I believe the message here is that there is a strong tendency for the recovered extremist — once he goes to the opposite extreme — to want to remain there. The Rambam must remind him that his place is back in the center: it is best for him and he should remain there for the rest of his life. Now this is of course curious. Last year the fellow was arrogant — extremely arrogant. Since then he’s treated himself like a doormat (shmattah in Yiddish) 🙂 — and we’re afraid he’ll want to stay there?! If anything, he’s the least likely to degrade himself so! Only recently he was the world’s most egotistical megalomaniac! So why the Rambam’s warning?

But there’s the rub. If yesterday I was an extremist in one direction, I am far more likely to embrace extremism of the opposite sort. Because it’s not simply the aberrant behavior which drove me to extreme #1. It was as much the sickly-satisfying feeling that I’m different from everyone else. They are all so ordinary and beneath my contempt. Yesterday I was far higher and mightier than they. Today I’m far more humble: no one approaches my level. If you’ve gotten used to the thrill of living on the edge, of standing out and looking down on others, you may find it very difficult to return to healthy average living. We have a sick but fully self-satisfying drive to stand out, to be different, even crazy different. It would be nice if we’d satisfy that drive with acts of accomplishment and distinction. But far easier to do so by just rejecting the rest of the world — somehow imagining they just don’t deserve our attention.

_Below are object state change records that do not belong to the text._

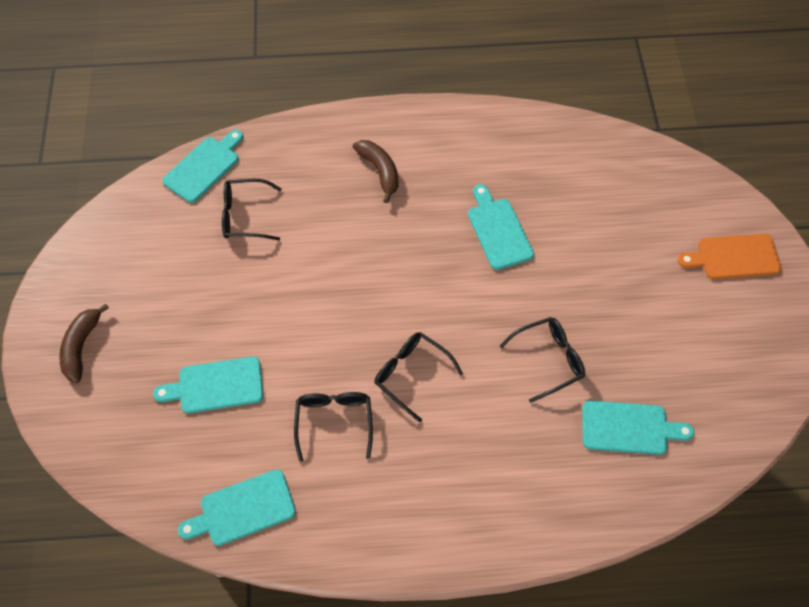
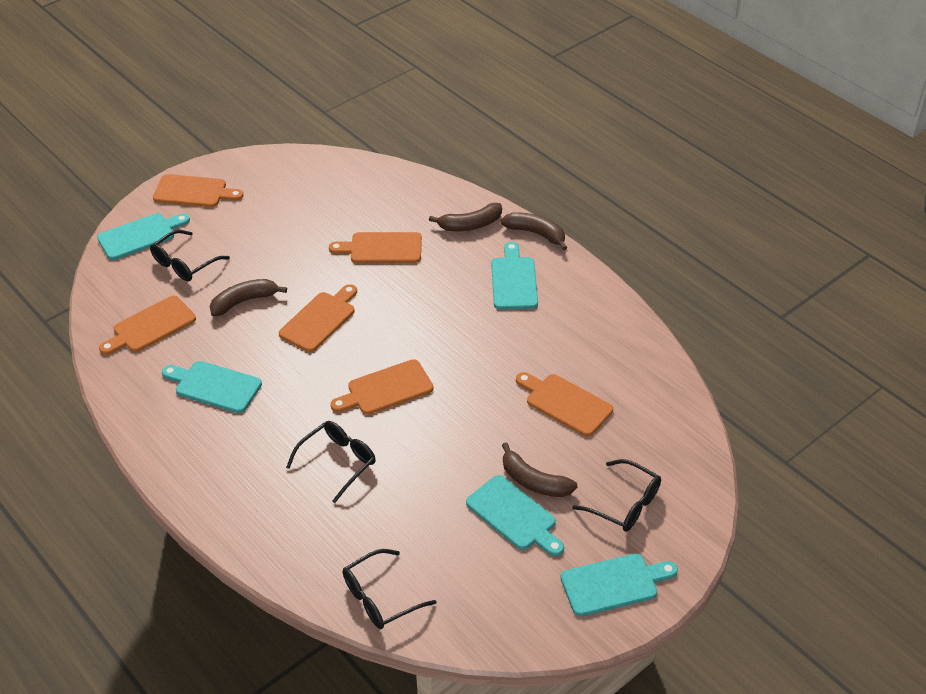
brown banana: 2 -> 4
orange cutting board: 1 -> 6

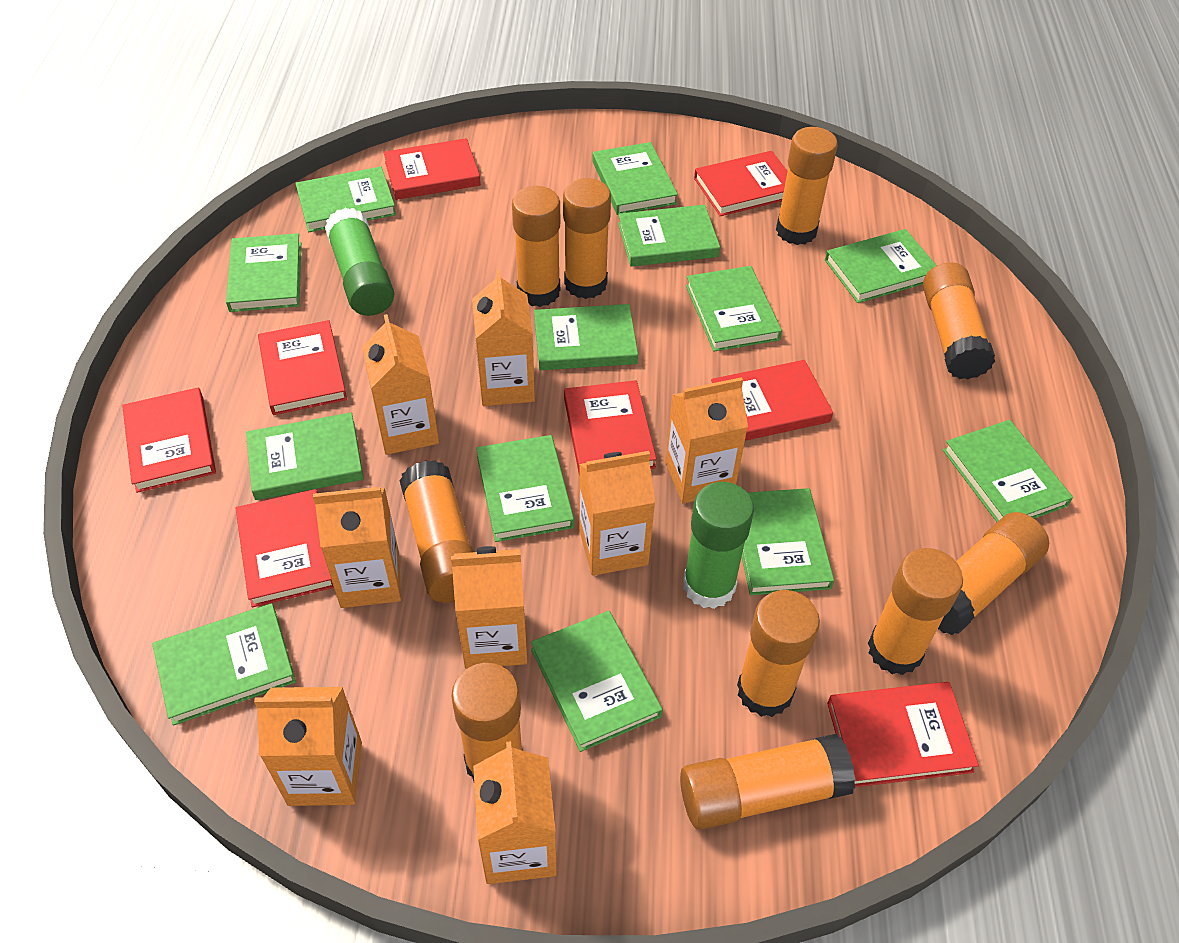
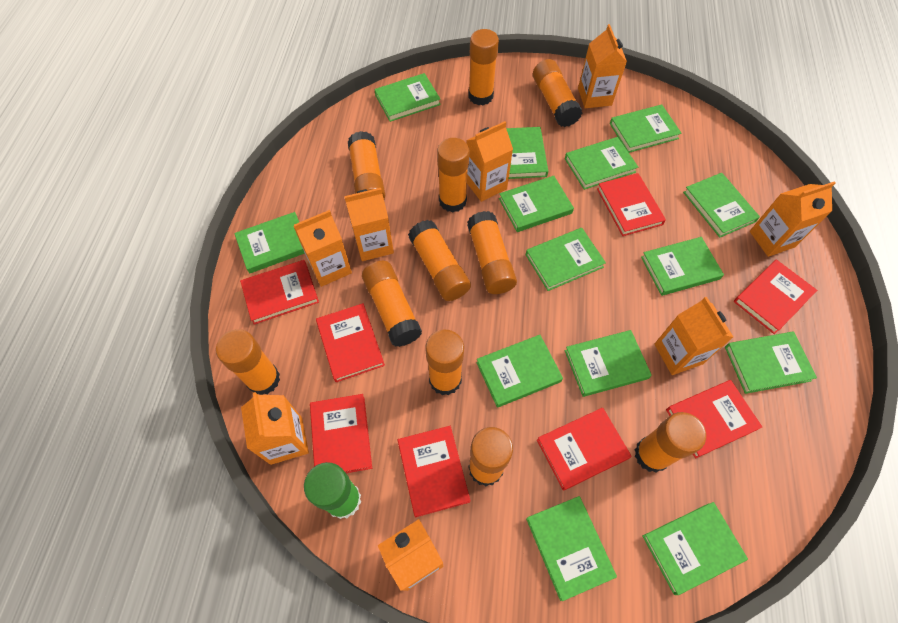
green book: 13 -> 14
green glue stick: 2 -> 1
orange glue stick: 10 -> 11

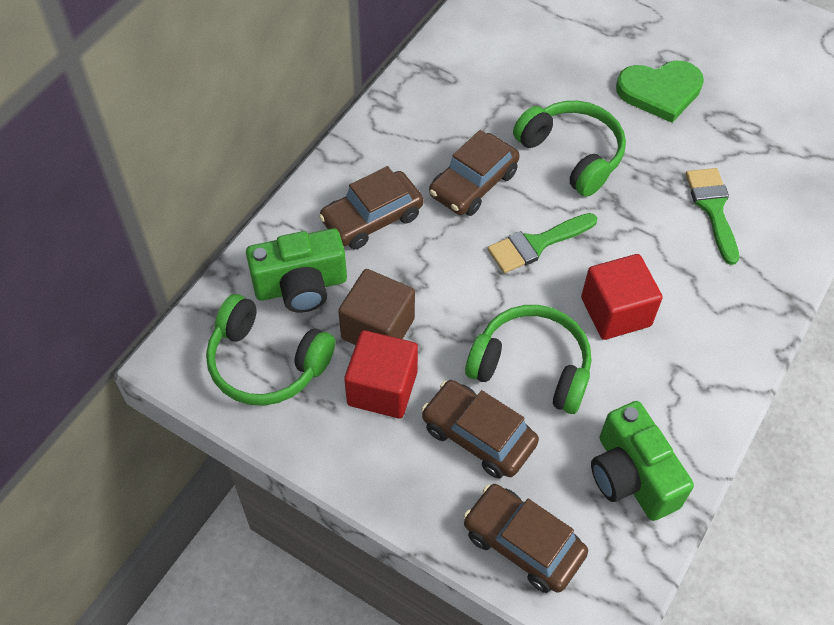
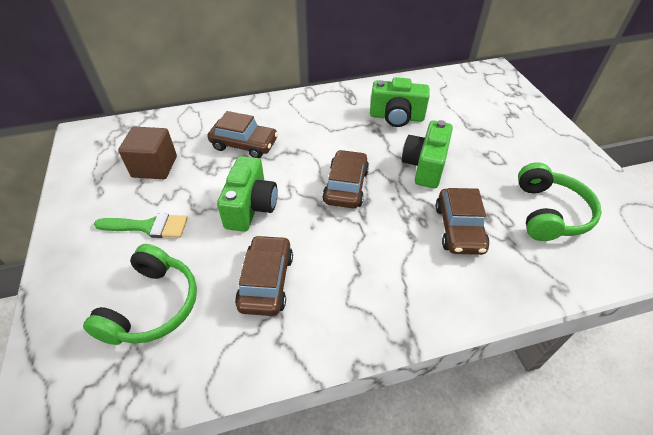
green brush: 2 -> 1
green camera: 2 -> 3
green headphones: 3 -> 2
green heart: 1 -> 0
red cube: 2 -> 0

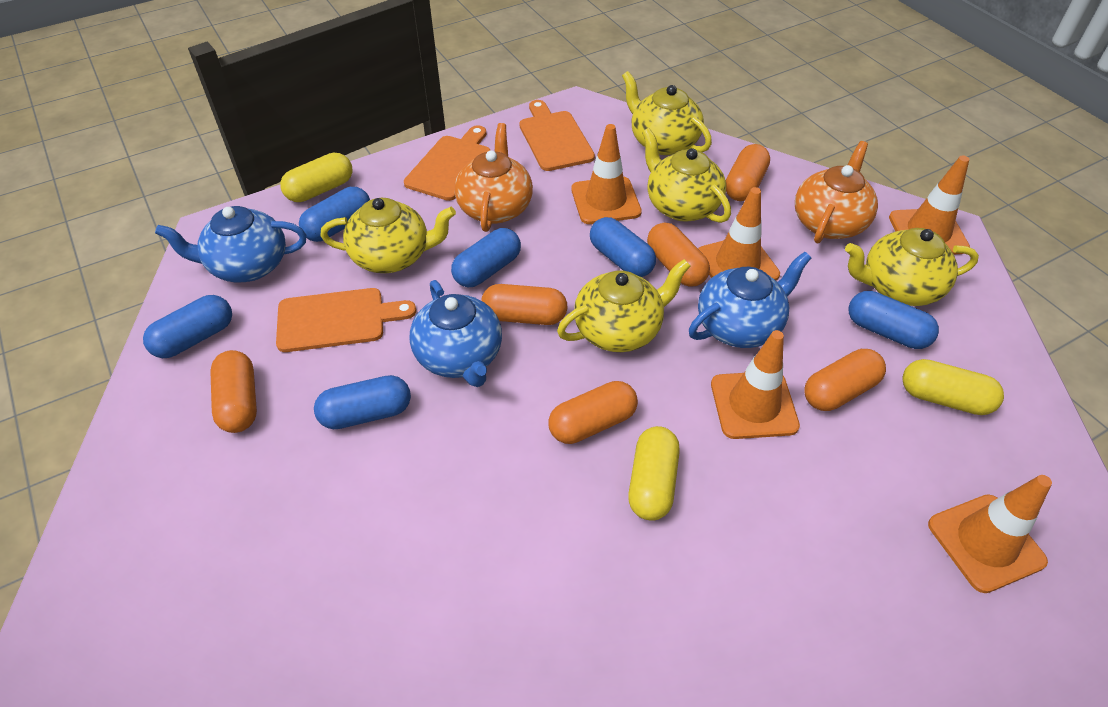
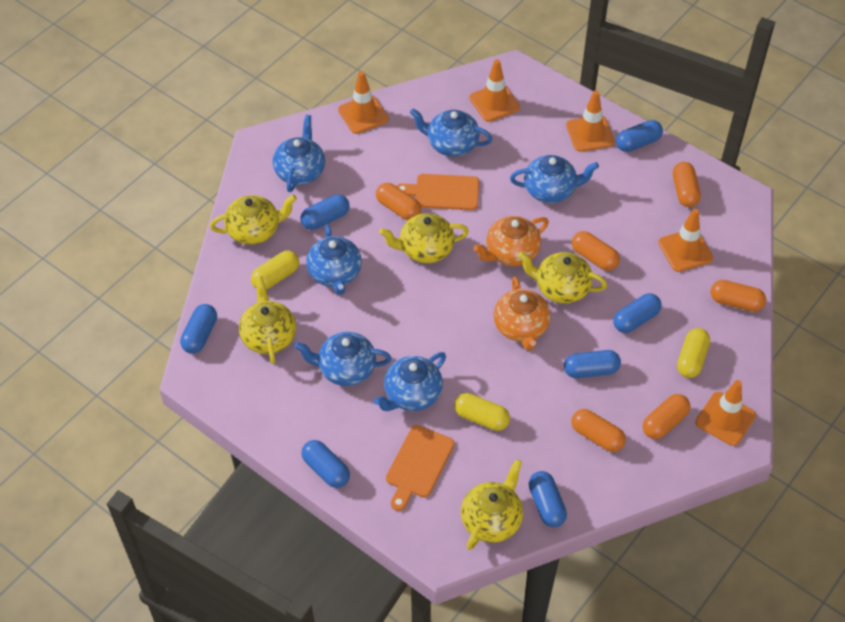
blue capsule: 6 -> 7
blue teapot: 3 -> 6
orange cutting board: 3 -> 2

And this is because extremism is unhealthy — and it feeds on itself. Cure yourself of one extreme tendency and another — even its precise opposite — may come to take its place. I don’t want to be “normal”. I don’t want to be some nonentity — just like everyone else. I’m different — and of course better. One way or the other I’ll show them all.

(It’s been noted that many famous historical figures — generally opportunists — have been known to alternate from one extreme to the other basically at the drop of a hat, whether it be liberalism vs. conservatism, fascism vs. communism, pro-labor vs. anti-labor, criminal rights vs. draconian justice. It’s not the issue; it’s the thrill of the fight — as well as the desire to be contrary and outspoken (or to be popular and current). I’ve heard R. Berel Wein note that King Jeroboam, who broke from King Rehoboam to create the Northern Kingdom of Israel (see I Kings 11-12), was such an example. He began as holy upholder of G-d’s honor — going so far as to criticize King Solomon himself (see Talmud Sanhedrin 101b). Later — in order to consolidate his own power — he led his own kingdom to the depths of depravity and idolatry (see I Kings 12:26-33).)

There’s another angle to this that deserves mention. If I’ve recovered from one extreme, say anger, I’ll naturally feel very holy in my accomplishment — and that will provide me some of the energy to push forward. I know how evil anger or alcoholism is. It destroyed my job, my family, my previous life. Now, however, I’m better. Only I fully appreciate just how bad it was. And the tendency is then to swing to the utter opposite extreme. I live off of the good feeling of knowing I’ve made it, I’ve scaled that height that so many others have failed to reach. And I’m damn proud — and condescending. And the dangerous extremism will return. We all know there is no one more obstinate and intolerant than the repentant sinner — or the slave-turned-tyrant. I am so perfect now that I despise the unrepentant all the more so. And guess what? I may just find that I like despising them.

Because of all the above, the Rambam finds need to stress once more the importance of adhering to the “ordinary”, middle path. Conquering your particular area of extremism is only half the battle. You must also make a conscious effort to rid yourself of extremism altogether. Become accustomed to blending in, to being no different from the others. And then, if you want to stand out — which man invariably does — let it be through good deeds and worthy achievements. For only therein will you discover the true path to human distinction.